Weeds now sprout through the pebbled ground on the northern side of the military demarcation line, which Donald Trump stepped across in 2019, so becoming the first serving United States president to do so.

That brief meeting was the last in a series of historic summits between North Korea’s Kim Jong-un, Mr Trump and Moon Jae-in, the then South Korean leader, that boosted hope of the reclusive regime’s nuclear disarmament. However, along with Pyongyang’s missile launches, the messy undergrowth and unwashed windows of the blue huts that served as negotiating rooms, are another sign of unfulfilled expectations for peace.

North Korea has test-fired an unprecedented 37 missiles this year, including a suspected hypersonic weapon and a ballistic missile said to be capable of striking the US mainland. Five tests over the past week culminated in yesterday’s launch of an intermediate-range missile over Japan – the first such flight since 2017 and, at 4,600km (2,800 miles), the furthest a North Korean missile has travelled.

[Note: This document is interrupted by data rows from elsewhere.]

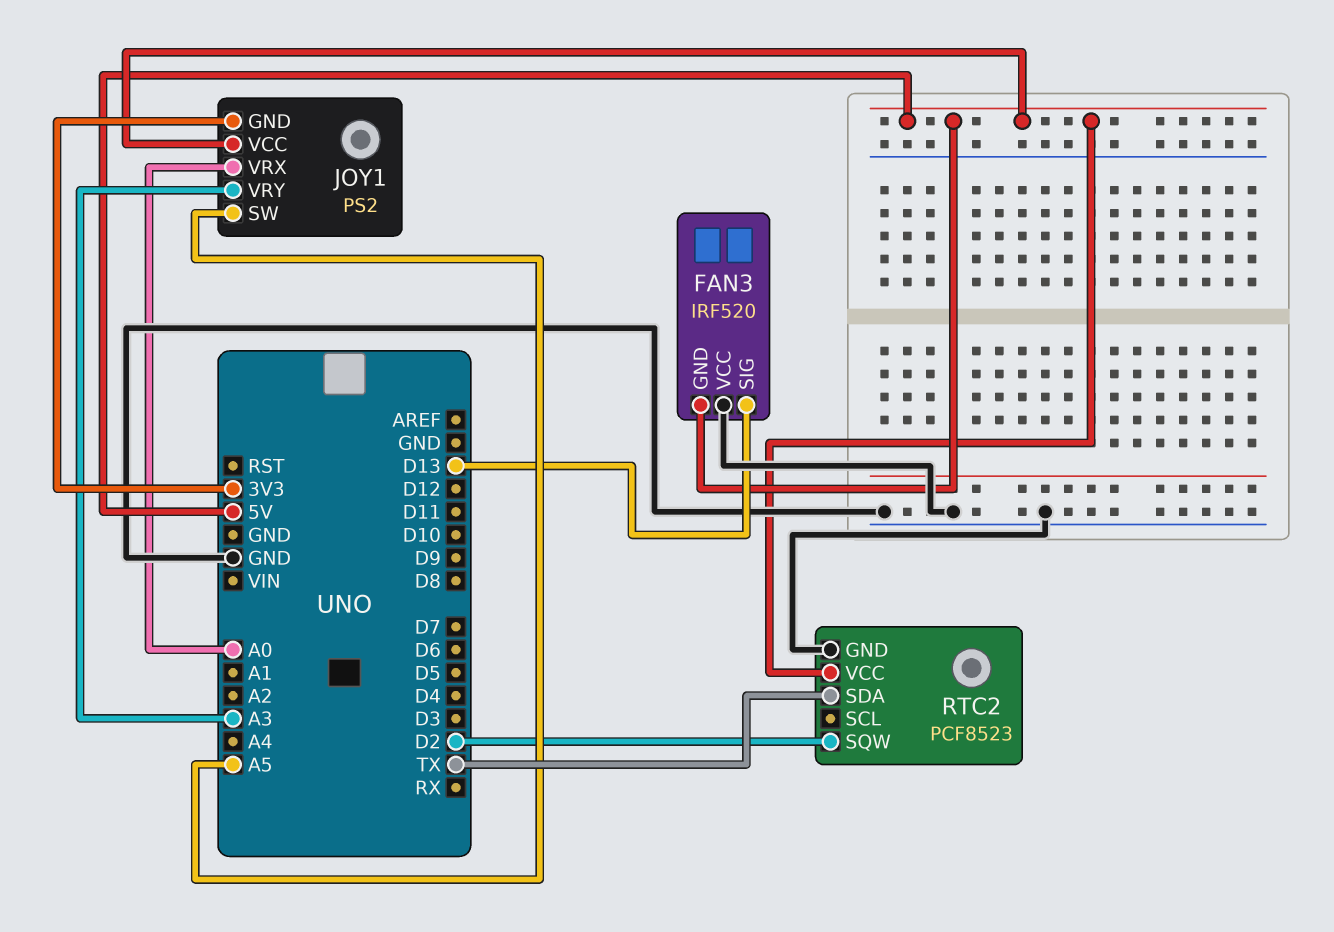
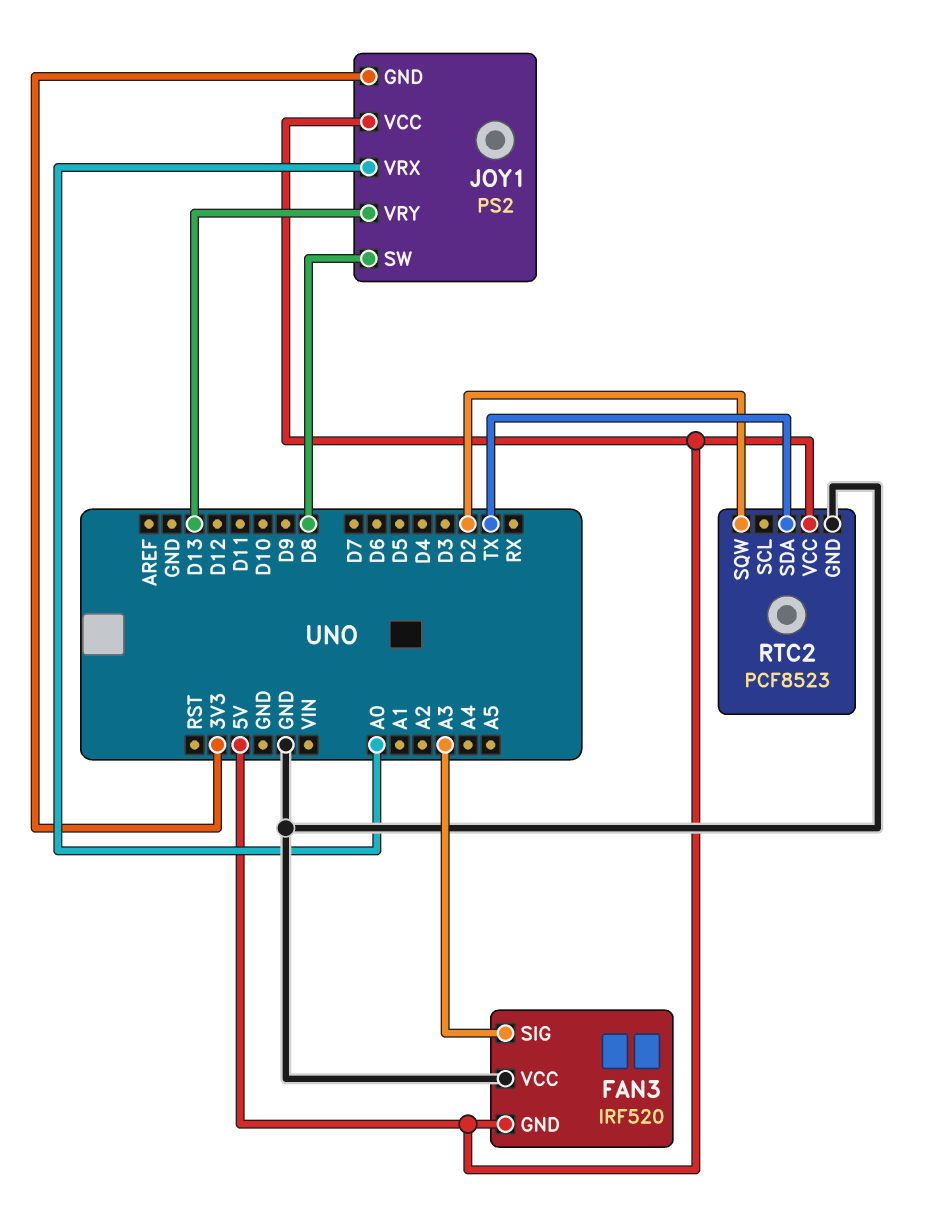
FAN3 pin SIG: D13 -> A3
JOY1 pin SW: A5 -> D8
JOY1 pin VRY: A3 -> D13

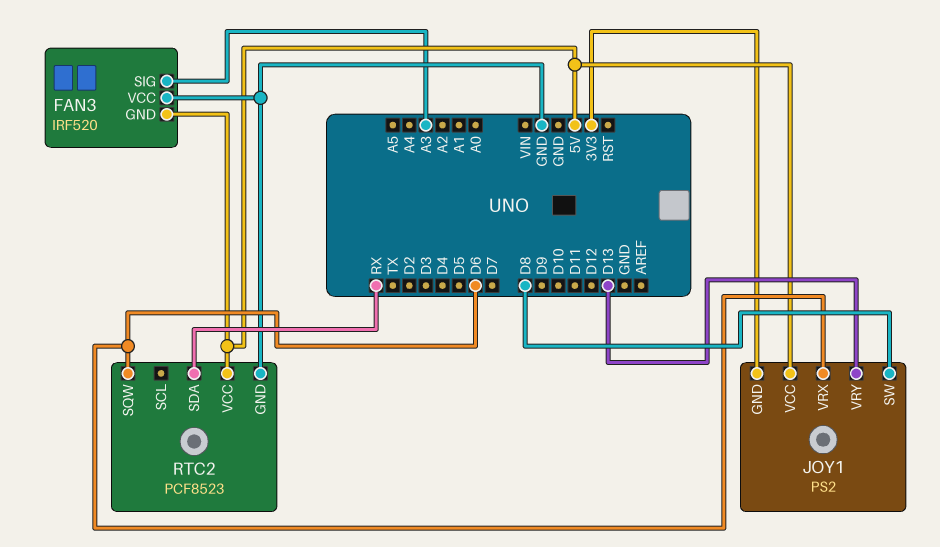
JOY1 pin VRX: A0 -> D6
RTC2 pin SDA: TX -> RX
RTC2 pin SQW: D2 -> D6

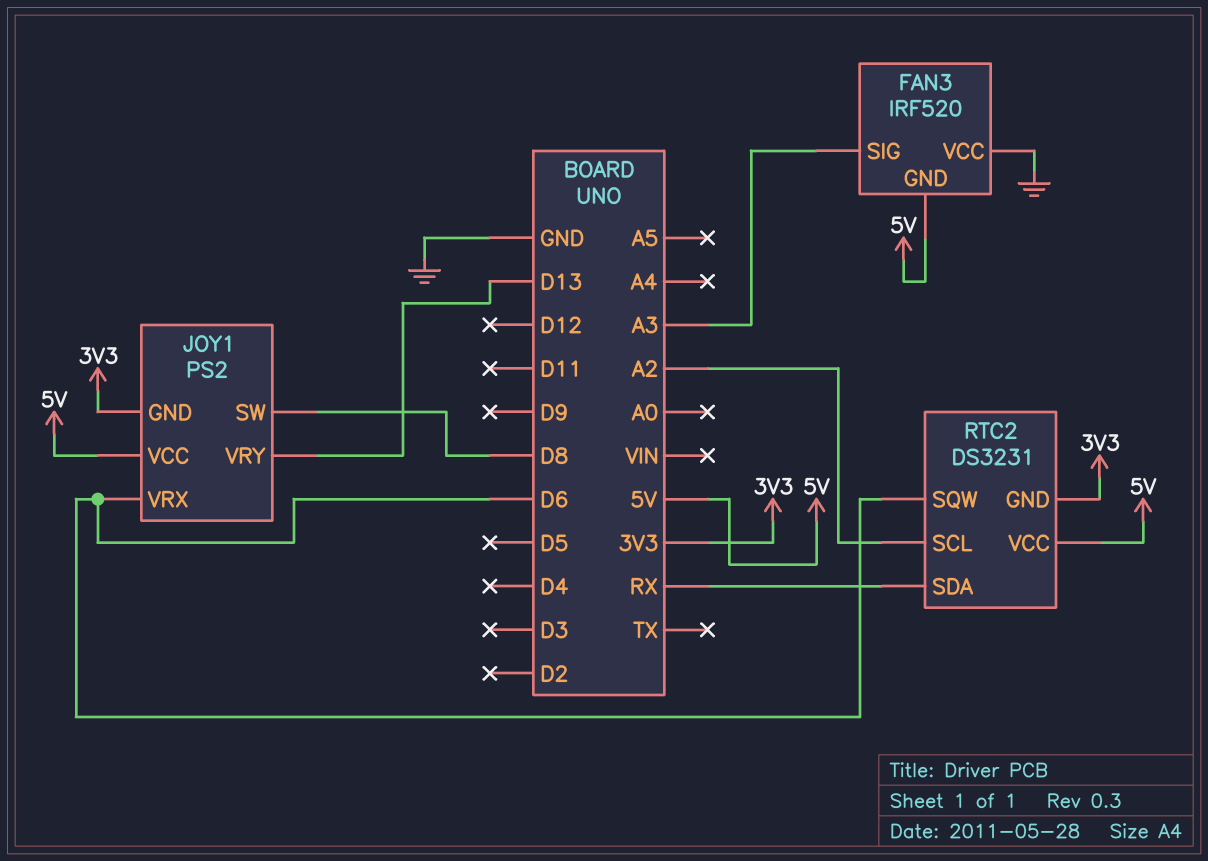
RTC2: PCF8523 -> DS3231
RTC2 pin GND: GND -> 3V3
RTC2 pin SCL: none -> A2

Lt Col Griff Hofman, of UN Command, said the force is tasked with keeping the situation on the border calm. “Our whole purpose here is to keep things from escalating,” he said.

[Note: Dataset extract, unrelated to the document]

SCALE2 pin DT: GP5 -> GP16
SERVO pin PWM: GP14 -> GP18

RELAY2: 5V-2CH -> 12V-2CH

Sanctions have weighed heavily on Pyongyang since the peace talks collapsed and Kim has doubled down on his nuclear ambitions.

Tensions have risen since South Korea elected Yoon Suk-yeol as its new president last March. During the campaign he had promised to take a harder line while keeping the door open to talks. At the same time, relations appear to be warming between North Korea, Russia and China, enabling Kim’s increasing provocation. Last month, his rubberstamp parliament passed a law to make the country’s nuclear status “irreversible”, ruling out future talks on disarmament. The legislation allows the regime to “automatically and immediately” use nuclear strikes to protect Kim if it feels he or the country is facing a threat from abroad.

North Korea’s hardening stance is driven partly by its anger over the resumption of major joint military drills between the US and South Korea, but analysts say Kim’s latest moves also betray his paranoia over outside attempts at regime change.

Just four years ago, he and Mr Moon talked privately as they walked along a blue footbridge at the Joint Security Area, lifting spirits on the peninsula. That bridge is now awaiting repair, its wooden slats broken and rotting.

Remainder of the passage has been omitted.